2. When Members and Candidates are responsible for managing a portfolio to a specific mandate, strategy, or style, they must only make investment recommendations or take investment actions that are consistent with the stated objectives and constraints of the portfolio.

D. Performance Presentation. When communicating investment performance information, Members or Candidates must make reasonable efforts to ensure that it is fair, accurate, and complete.

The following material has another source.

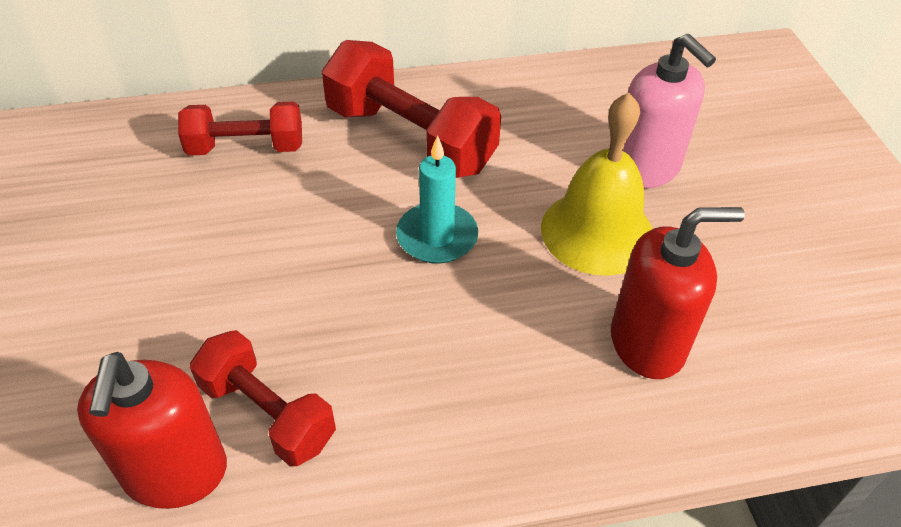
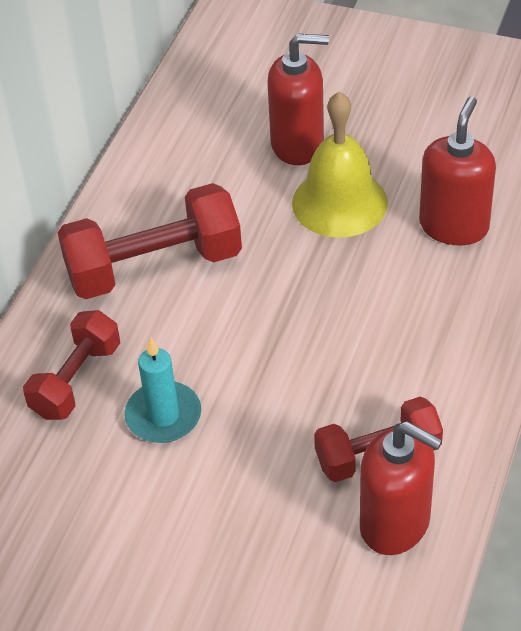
camera: 55 degrees left, 0 degrees up
(437, 237) = (277, 294): turquoise candle -> turquoise candle (163, 416)
(646, 168) = (298, 144): pink soap dispenser -> red soap dispenser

E. Preservation of Confidentiality. Members and Candidates must keep information about current, former, and prospective clients confidential unless:

1. The information concerns illegal activities on the part of the client or prospective client.
2. Disclosure is required by law.
3. The client or prospective client permits disclosure of the information.
 
 
 

 

 
IV. DUTIES TO EMPLOYERS
A. Loyalty. In matters related to their employment, Members and Candidates must act for the benefit of their employer and not deprive their employer of the advantage of their skills and abilities, divulge confidential information, or otherwise cause harm to their employer.

B. Additional Compensation Arrangements. Members and Candidates must not accept gifts, benefits, compensation, or consideration that competes with, or might reasonably be expected to create a conflict of interest with, their employer’s interest unless they obtain written consent from all parties involved.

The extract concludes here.